The Scrapbook — No. 22
5 ideas about sitting at the edge of the ocean
I’m on holiday this week, so this is a slightly lighter version of the scrapbook, delivered to you directly from my deckchair facing the Irish ocean…
1 - Romain Rolland, winner of the 1915 Nobel Prize for Literature, once wrote to his friend Sigmund Freud about that particular sensation that comes over us when we look out to sea. Freud recalls the letter in Civilization and Its Discontents (1929):
“[The true source of religion] consists in a peculiar feeling, which [Rolland] himself is never without, which he finds confirmed by many others, and which he may suppose is present in millions of people. It is a feeling which he would like to call a sensation of ‘eternity’, a feeling as of something limitless, unbounded — as it were, ‘oceanic’. This feeling, he adds, is a purely subjective fact, not an article of faith; it brings with it no assurance of personal immortality, but it is the source of the religious energy which is seized upon by the various Churches and religious systems, directed by them into particular channels, and doubtless also exhausted by them. One may, he thinks, rightly call oneself religious on the ground of this oceanic feeling alone, even if one rejects every belief and every illusion.”
Felix Vallotton, Yellow and Green Sunset
2 - The Greeks knew a thing or two about the power of contemplating the ocean.
“But Achilles, weeping, moved off apart from his comrades, sat down on the shore of the grey, salt sea, eyes fixed on the boundless deep and appealed to his mother, arms outstretched”
Homer, Iliad, translated by Peter Green
3 -
“But great-hearted Odysseus he did not find within there, for he, as usual, was seated out on the seashore, weeping, rending his heart with tears and groans and sadness, gazing out through his tears at the unharvested sea.”

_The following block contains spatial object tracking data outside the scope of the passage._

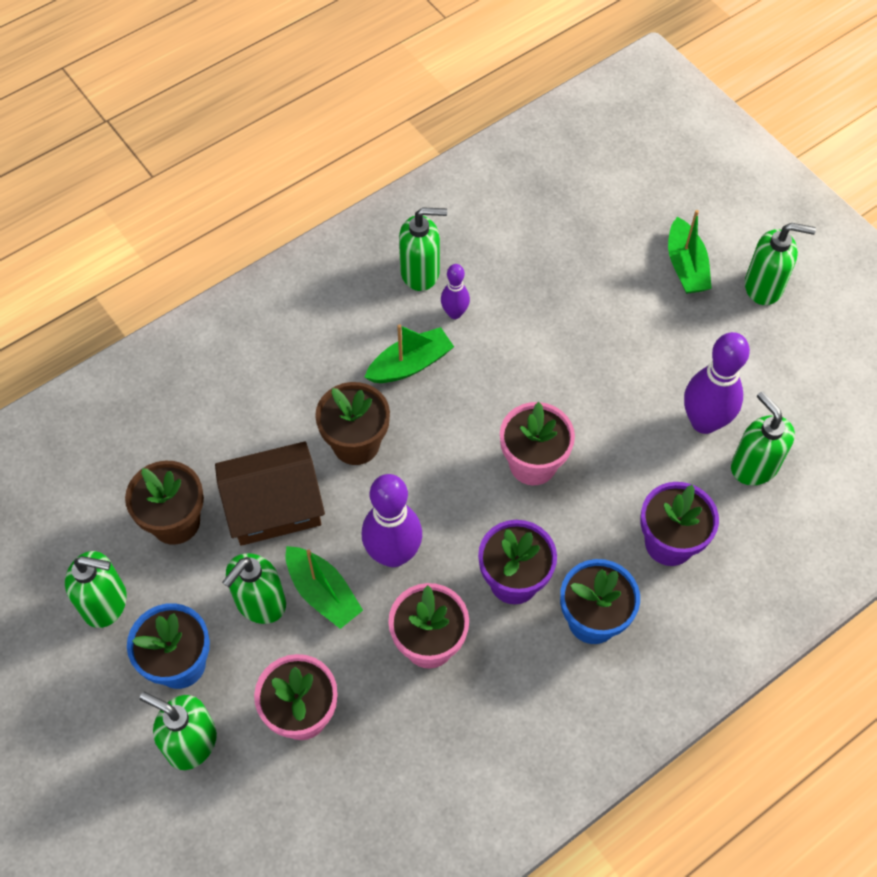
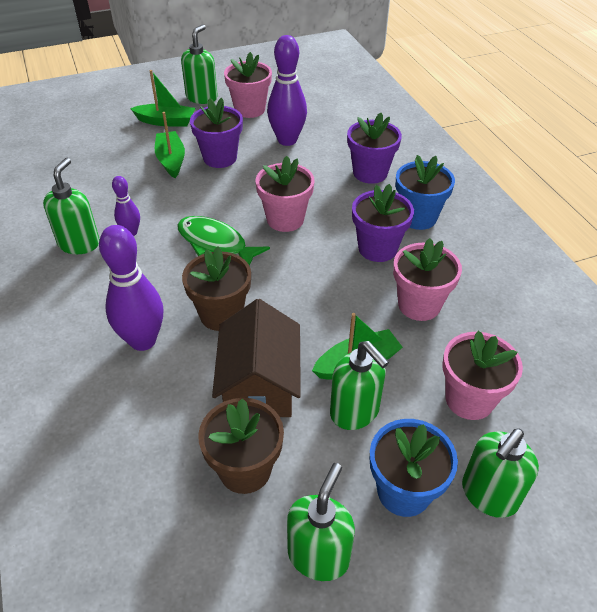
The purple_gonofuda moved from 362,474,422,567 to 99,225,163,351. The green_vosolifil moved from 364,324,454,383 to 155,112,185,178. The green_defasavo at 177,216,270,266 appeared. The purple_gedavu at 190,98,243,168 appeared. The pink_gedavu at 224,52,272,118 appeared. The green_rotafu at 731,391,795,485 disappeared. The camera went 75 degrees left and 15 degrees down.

Homer, The Odyssey, translated by Peter Green
Paul Nash, Winter Sea, 1925-37
4 -
“The edge of the sea is a strange and beautiful place. All through the long history of Earth it has been an area of unrest where waves have broken heavily against the land, where the tides have pressed forward over the continents, receded, and then returned. For no two successive days is the shoreline precisely the same. Not only do the tides advance and retreat in their eternal rhythms, but the level of the sea itself is never at rest. It rises or falls as the glaciers melt or grow, as the floor of the deep ocean basins shifts under its increasing load of sediments, or as the earth’s crust along the continental margins warps up or down in adjustment to strain and tension. Today a little more land may belong to the sea, tomorrow a little less. Always the edge of the sea remains an elusive and indefinable boundary
The shore has a dual nature, changing with the swing of the tides, belonging now to the land, now to the sea. On the ebb tide it knows the harsh extremes of the land world, being exposed to heat and cold, to wind, to rain and drying sun. On the flood tide it is a water world, returning briefly to the relative stability of the open sea.”
Rachel Carson, The Edge of the Sea, 1955V
Vanessa Bell, Studland Beach, c.1912
5 -
“Nature seems to be important to people.”
Rachel and Stephen Kaplan wrote this in 1989, as the opening gambit of a twenty-year research programme.
Their Attention Restoration Theory proposed that the mind fatigues under directed effort and recovers through what they called “soft fascination,” which is their term for the effortless, involuntary attention drawn by gentle movement of things like leaves, clouds, or water. The sea is perhaps the purest instance of this.
Restoration, the Kaplans argued, requires being away, sufficient extent, compatibility with your purposes, and fascination without demand. The sea offers all of this simultaneously, and has done so, presumably, for as long as people have stood at its edge. Ask Odysseus or Achilles.
A shot from where I'm currently sat in North Wales.






In Irish Mythology, the otherworlds are often depicted as being across the sea and the magical characters we meet in those stories always come from across the waves. It shows that there has been a curiosity and beauty attached to the sea and what lies beyond for as long as humans could express it.
Loved the quotes from "The Iliad" and "The Odyssey".